Cuántos libros habéis encontrado en la basura? ¿Habéis visto alguno flotando en el mar, o asomando en la arena de la playa junto a botellas de plástico, latas, pilas y colillas? ¿Cuándo os ha fallado la conexión de un libro en papel? Sinceramente, cuando, desde el lecho, me asomo a la fila de lomos con letras doradas de mi pequeña enciclopedia, retozo tranquilo, sabiendo que no me dejará tirado. Incluso aquellas definiciones más «trasnochadas» me ayudan a comparar, a identificar las constantes y vencer esa ignorancia de la moda que pretende instaurar descubrimientos o tragedias como propias de nuestros días, cuando son eternas. Porque, ¿habéis leído algún libro que cambie de opinión, que os dispare un anuncio de seguros, coches o alarmas entre cada párrafo, que os traicione queriendo decir algo para «enlazar» con otra información o juguete que no habéis pedido y desaparecer a las pocas horas? ¿Habéis visto algún libro que no dé la cara? Los libros no caducan. Te hablan de tú a tú, desde cualquier época, trasladándote a ese «ya» en la historia. Es precisamente en los libros más mayorcitos donde puedes recuperar conceptos censurados por el espíritu de la tonta época que nos toca vivir.

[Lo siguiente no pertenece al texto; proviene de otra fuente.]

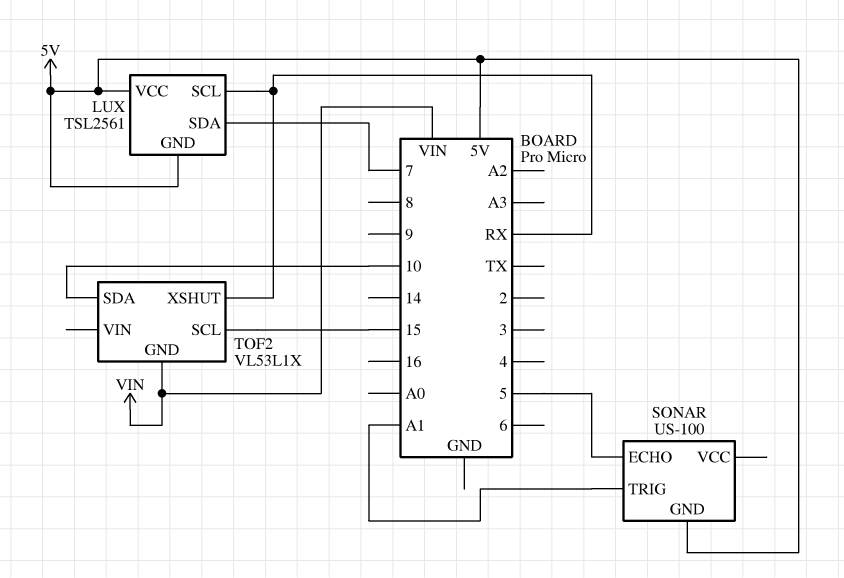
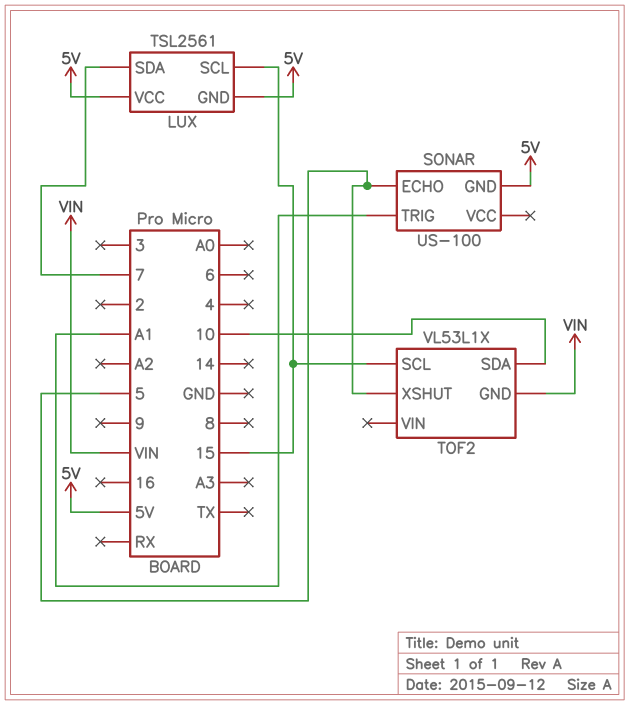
LUX pin SCL: RX -> 15
TOF2 pin XSHUT: RX -> 5

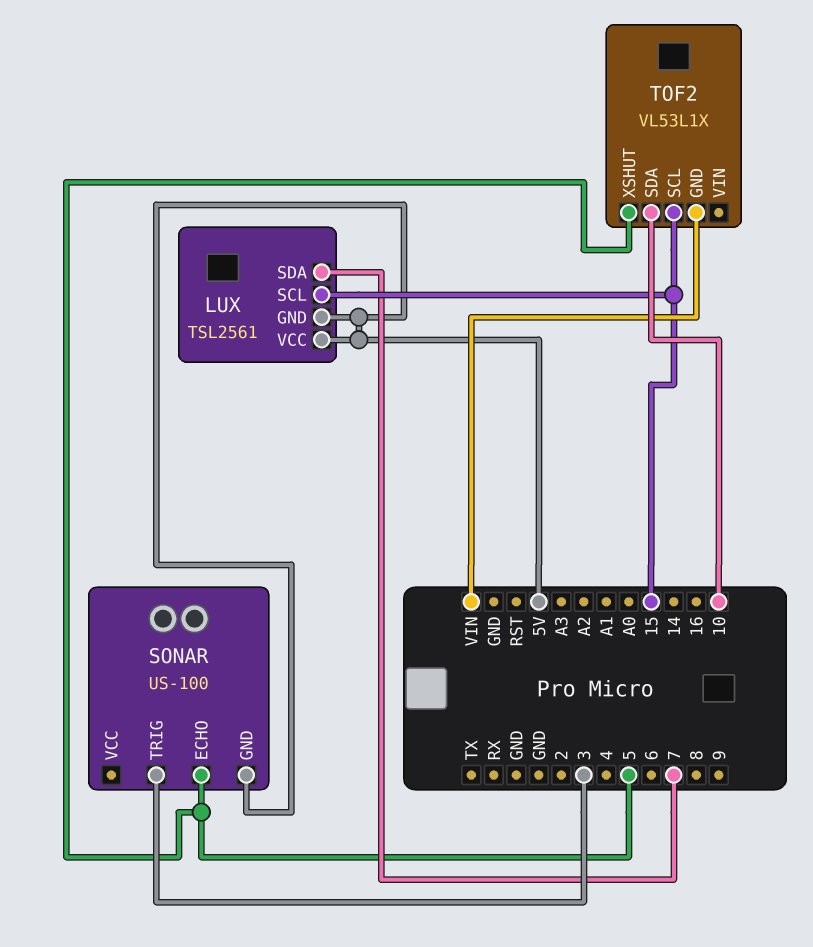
SONAR pin TRIG: A1 -> 3

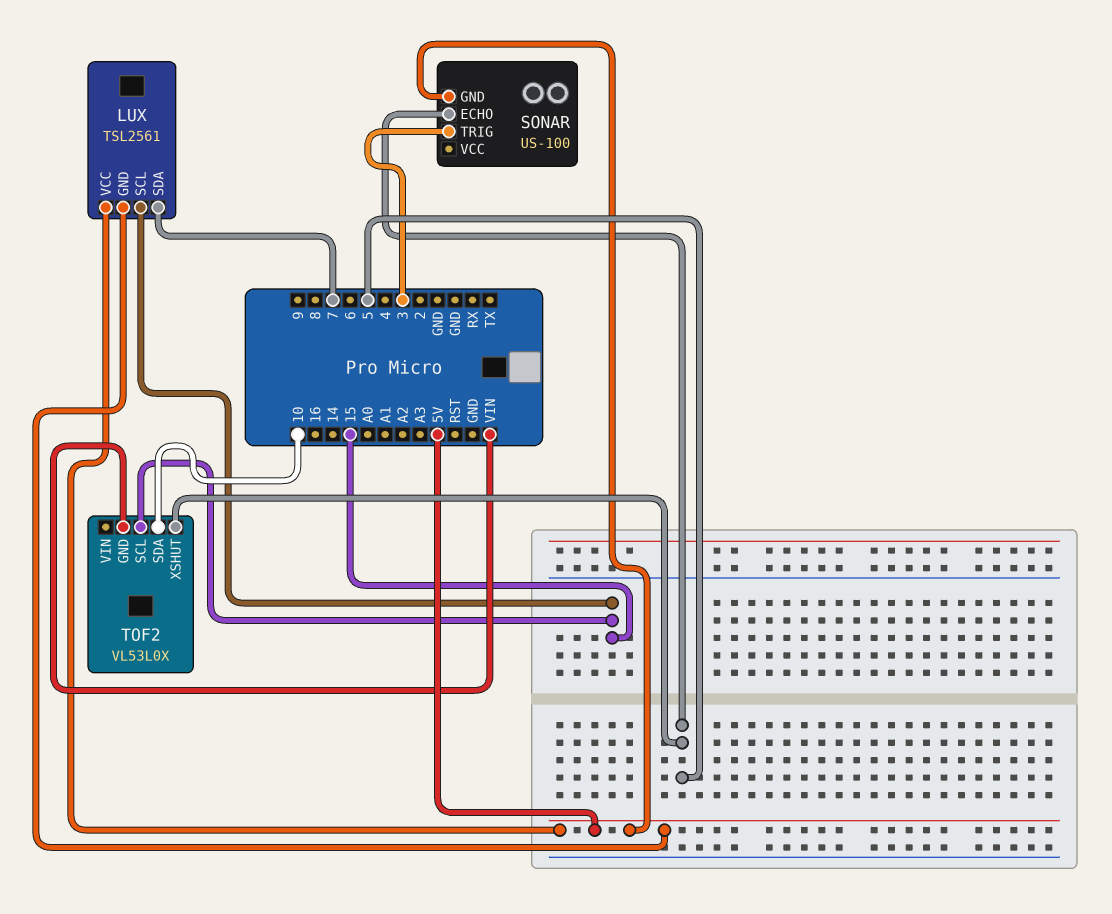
TOF2: VL53L1X -> VL53L0X

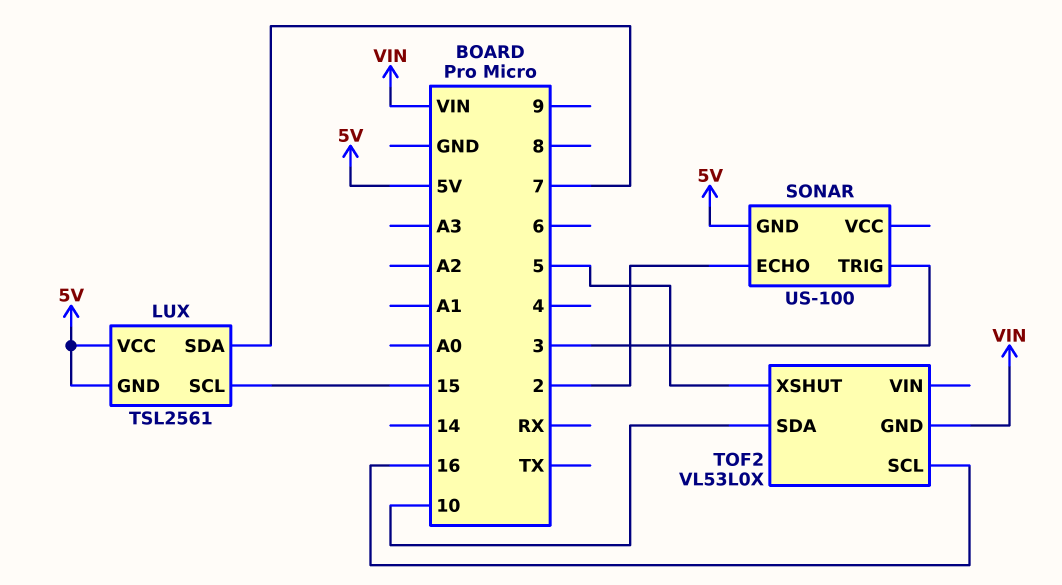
SONAR pin ECHO: 5 -> 2
TOF2 pin SCL: 15 -> 16

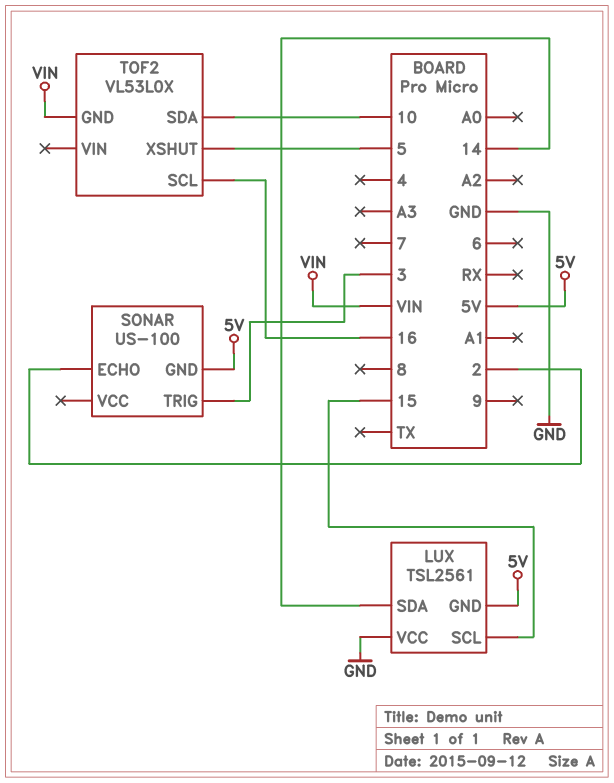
LUX pin SDA: 7 -> 14
LUX pin VCC: 5V -> GND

El peor obstáculo ante cualquier éxito es la impaciencia. Todo corre, se gasta, se tira, se actualiza y posiciona, sin decir nada ni llegar a ningún sitio, sin profundizar. La lectura de un libro proporciona entrenamiento a nuestra paciencia. Exige tiempo limpio, exclusivo, sin interferencias: algo casi imposible de encontrar en nuestros días gracias al empeño de los comerciantos y las gobernantas, bien expertos administrando necesidades ladronas de tiempo, neuronas y dinero. Te venden que «te vas a perder algo» si no «estás al día». Pero detrás de cada empujón solo hay una cosa: tu dinero, el mismo que pagaste, una sola vez, por ese libro que ya es tuyo, enterito y para siempre.